Alckmin disse que, depois desse período, ou o produtor volta a adubar ou o pé de café morre. Normalmente, essa é mesmo a intenção. Dos 400 hectares que mantém na Fazenda Santo Antônio II, em Santa Rita do Sapucaí, 10% foram “gigolados”. “Prefiro produzir menos e ter rentabilidade do que ser recordista de produção”, afirmou o diretor da CooperRita.
Na avaliação do assessor técnico da Comissão de Café da CNA, Maciel Silva, os produtores de regiões de montanha sofrem mais porque a colheita não pode ser mecanizada como em áreas planas. Além disso, em anos de bienalidade negativa, os safristas tendem a cobrar mais pela atividade, disse Silva.
“Quem tem lavoura mecanizada tem melhores condições, mas muita gente já perdeu dinheiro com a queda dos preços do grão”, corroborou o chefe-adjunto técnico da Embrapa Café, Lucas Tadeu Ferreira. Segundo ele, os produtores não devem abandonar a atividade por completo, apesar das dificuldades. “Um hectare de café pode custar mais de R$ 20.00,00 para implantar. É complicado abandonar um investimento em uma cultura que é perene”, disse.

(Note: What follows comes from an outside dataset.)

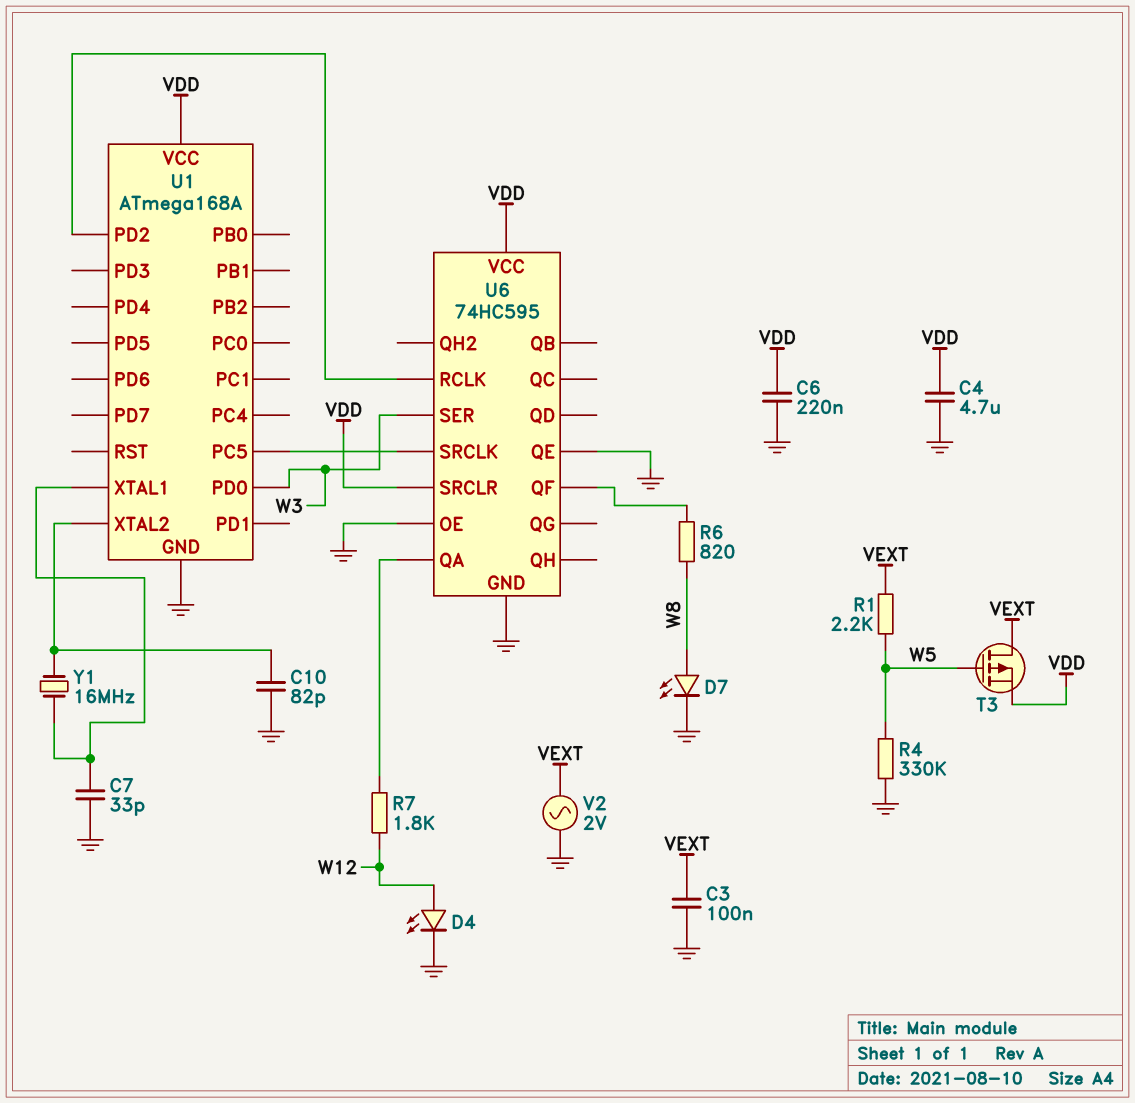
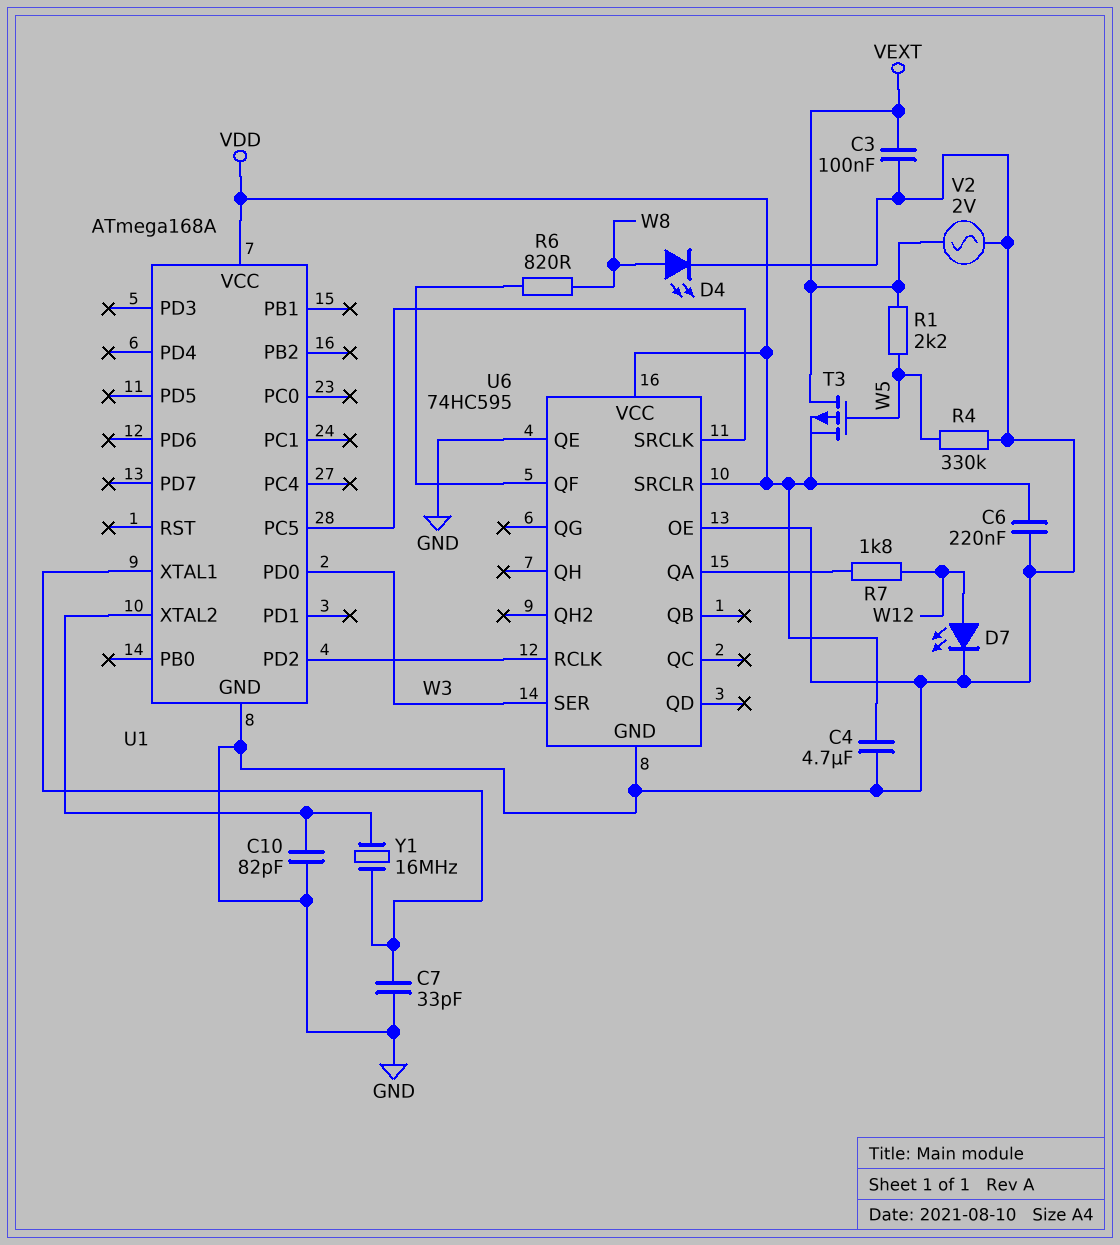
D4: LED (A W12, K GND) -> LED (A W8, K GND)
D7: LED (A W8, K GND) -> LED (A W12, K GND)

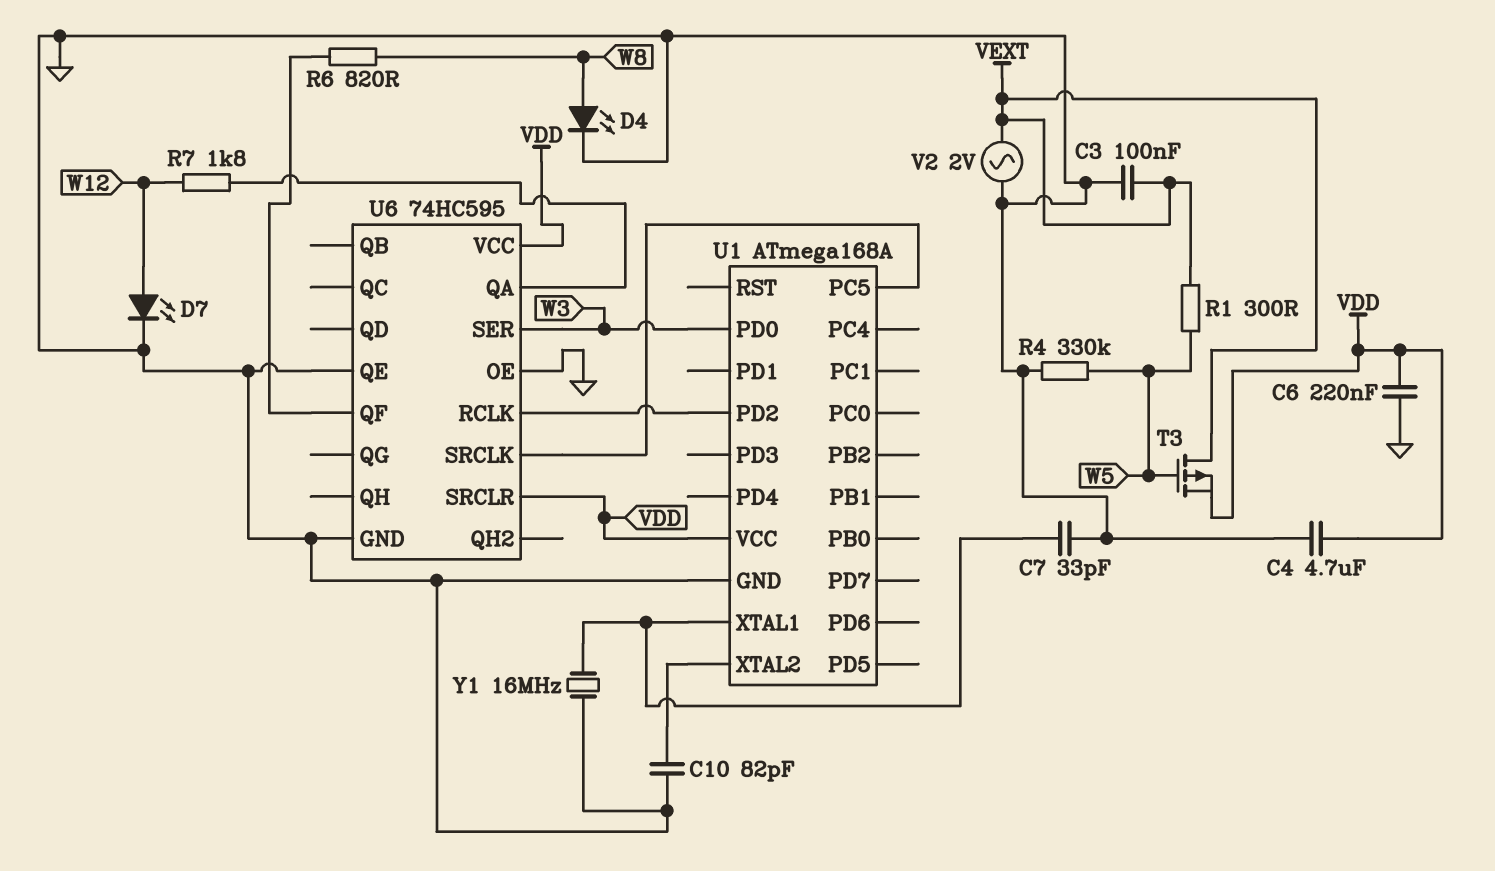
R1: 2.2k (VEXT, W5) -> 300 (VEXT, W5)
Y1: 16MHz (U1/XTAL1, U1/XTAL2) -> 16MHz (GND, U1/XTAL1)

Mas os produtores não podem simplesmente deixar de colher, advertiu Vanusia Nogueira, diretora da Associação Brasileira de Cafés Especiais (BSCA). Manter os frutos no cafeeiro aumenta os riscos da broca do café, larva que provoca perdas nas lavouras.
Na Colômbia, porém, a situação é tão alarmante que deixar de colher é a escolha de muitos cafeicultores. Roberto Vélez Vallejo, gerente geral da Federação Nacional de Cafeicultores do país, disse ao Valor que, nos últimos três anos, a área plantada caiu 8,5%, de 950.000 hectares para 870.000 hectares. “Nossa colheita é manual e quem contrata funcionários não consegue pagar as contas. Às vezes, a melhor alternativa é simplesmente não colher”, afirmou o colombiano.

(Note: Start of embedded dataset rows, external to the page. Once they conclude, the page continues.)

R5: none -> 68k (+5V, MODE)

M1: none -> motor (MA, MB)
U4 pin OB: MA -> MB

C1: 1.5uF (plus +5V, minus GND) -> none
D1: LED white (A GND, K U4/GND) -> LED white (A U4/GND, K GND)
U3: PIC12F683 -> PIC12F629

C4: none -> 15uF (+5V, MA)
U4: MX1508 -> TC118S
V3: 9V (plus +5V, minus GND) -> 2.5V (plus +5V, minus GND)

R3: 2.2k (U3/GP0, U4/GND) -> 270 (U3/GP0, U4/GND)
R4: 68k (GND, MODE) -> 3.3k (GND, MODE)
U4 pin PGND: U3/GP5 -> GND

Segundo ele, os preços na bolsa de Nova York estão “impraticáveis”, porque o custo de produção no país é de 1,40 centavo de dólar a libra-peso. “Estamos discutindo deixar de negociar o café colombiano na bolsa de Nova York porque a atividade corre o risco de acabar. O governo está dando o suporte, mas a indústria é corresponsável por isso e até agora não se posicionou”, disse Vallejo.
De certa forma, a oferta de café no Brasil representa um desafio para concorrentes como os colombianos, já que a desvalorização do real torna o produto nacional mais atraente. Entre janeiro e abril, as exportações somaram 13 milhões de sacas (aumento de 27%), e devem fechar 2019 próximas de 40 milhões de sacas, segundo o Conselho dos Exportadores de Café do Brasil (Cecafé).